On the basis of the results of our study we recommend that hospital-acquired sinusitis be considered in all patients with FUO in the ICU in whom a cause of fever is not immediately apparent from initial examination and chest X-ray. SXR or ultrasound or (if possible) a CT scan should be included in the diagnostic work-up, and sinus puncture with drainage should be performed in case of abnormal or equivocal findings. In our study all procedures were performed at thr bedside; 40% of patients with confirmed sinusitis required repeat drainage, but no patients required more than two procedures.

All nasal tubes should be removed if sinusitis is suspected; antibiotics should be started empirically or based on Gram staining, and adjusted for final culture results. In most patients temperature normalises within 48 hours [37]; this was also observed in our study. Radiological signs of sinusitis clear more slowly but should disappear within ±1 week [43].

The results of our study have led to the implementation of several measures to reduce the incidence of sinusitis. First, nasogastric tubes are no longer used in intubated patients unless it is expected that the endotracheal tube can be removed within 24 hours. Gastric tubes in all other patients are now inserted through the mouth. Second, patients intubated for ≥24 hours now routinely receive topical administration of saline 0.9% and/or decongestants such as xylometazoline drops in the nasal cavities. Thirdly, the nursing staff keeps a far more rigorous watch for signs of purulent nasal discharge in all patients, and diagnostic procedures such as X-sinus are performed if such discharge is observed.
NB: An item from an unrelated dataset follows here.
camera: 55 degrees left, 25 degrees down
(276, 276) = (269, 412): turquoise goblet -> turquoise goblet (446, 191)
Finally, the routine diagnostic work-up in patients who develop fever in the ICU now includes an SXR. Drainage (both as a diagnostic and therapeutic tool) takes place in all patients with clear or equivocal signs of sinusitis. Topical decongestants are used to reduce oedema and facilitate drainage. In patients with clear SXR in whom no other diagnosis is established, SXR is repeated after 48 hours. These measures have led to a marked reduction in the incidence of sinusitis in our ICU.


Hospital-acquired sinusitis is a frequent cause of FUO in orotracheally intubated and mechanically ventilated critically ill patients. ICU physicians should be aware of the numerous risk factors for sinusitis simultaneously present in ICU patients and take appropriate preventive measures. We recommend including an SXR in the routine work-up for FUO in all ICU patients; drainage should take place if SXR reveals clouding, and should also be considered if the SXR is equivocal or difficult to interpret. A normal SXR does not rule out sinusitis, and when in doubt drainage or additional diagnostic procedures such as CT scan should be performed.

Key messages

  • Sinusitis is a frequent cause of FUO in the ICU (in this study it was the sole cause in 16% and a contributing factor in 13% of patients with FUO).
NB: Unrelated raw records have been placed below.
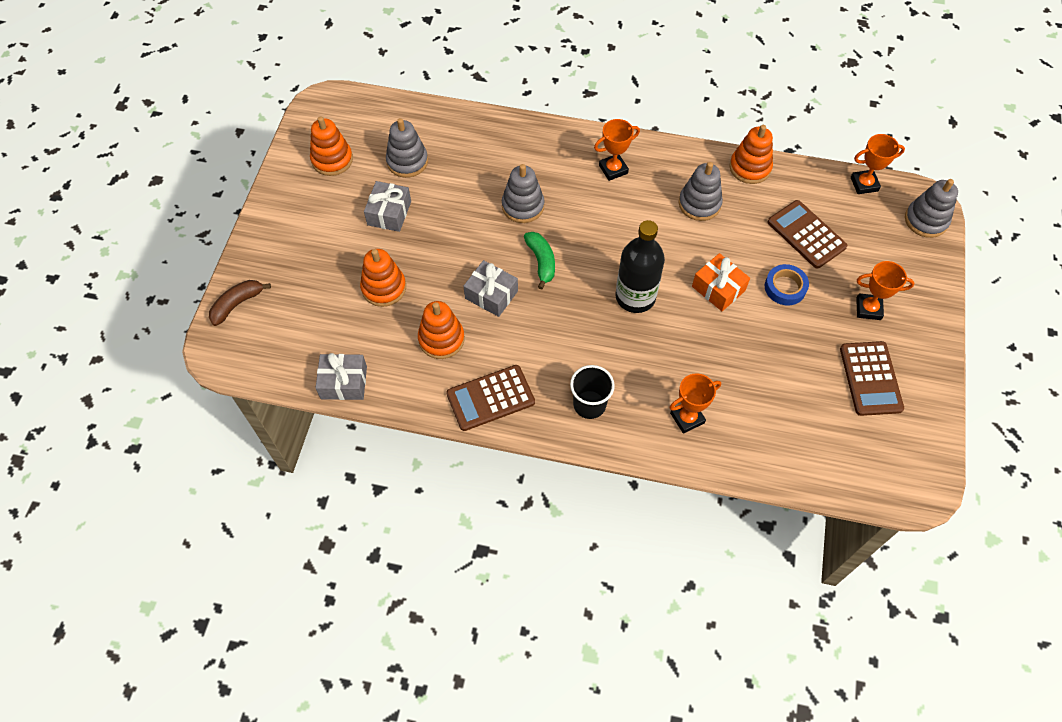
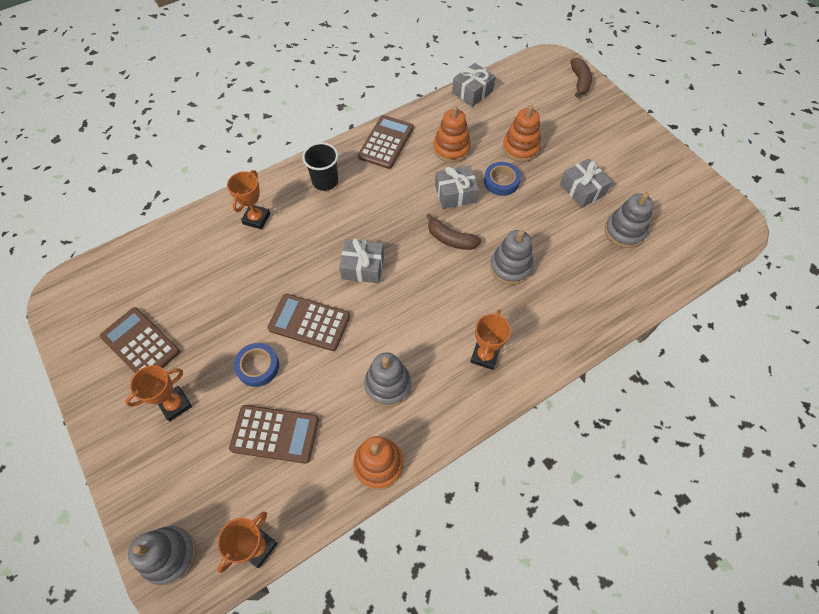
camera: 135 degrees right, 0 degrees up
(332, 160) = (667, 192): orange stacking toy -> none
(441, 273) = (501, 181): none -> blue tape
(541, 262) = (450, 239): green banana -> brown banana
(635, 297) = (363, 267): black bottle -> grey gift
(718, 288) = (309, 322): orange gift -> brown calculator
  • Bacterial colonisation of the sinuses often precedes the development of bronchitis and VAP; sinusitis may be a frequent cause of hospital-acquired bronchitis and VAP.

  • Diagnostic work-up of FUO should include an SXR, ultrasound or CT scan; drainage should be performed if any abnormalities are found.

  • Physicians treating critically ill patients should be aware of the high risk of sinusitis and take appropriate preventive measures, including the removal of nasogastric tubes in patients requiring long-term mechanical ventilation.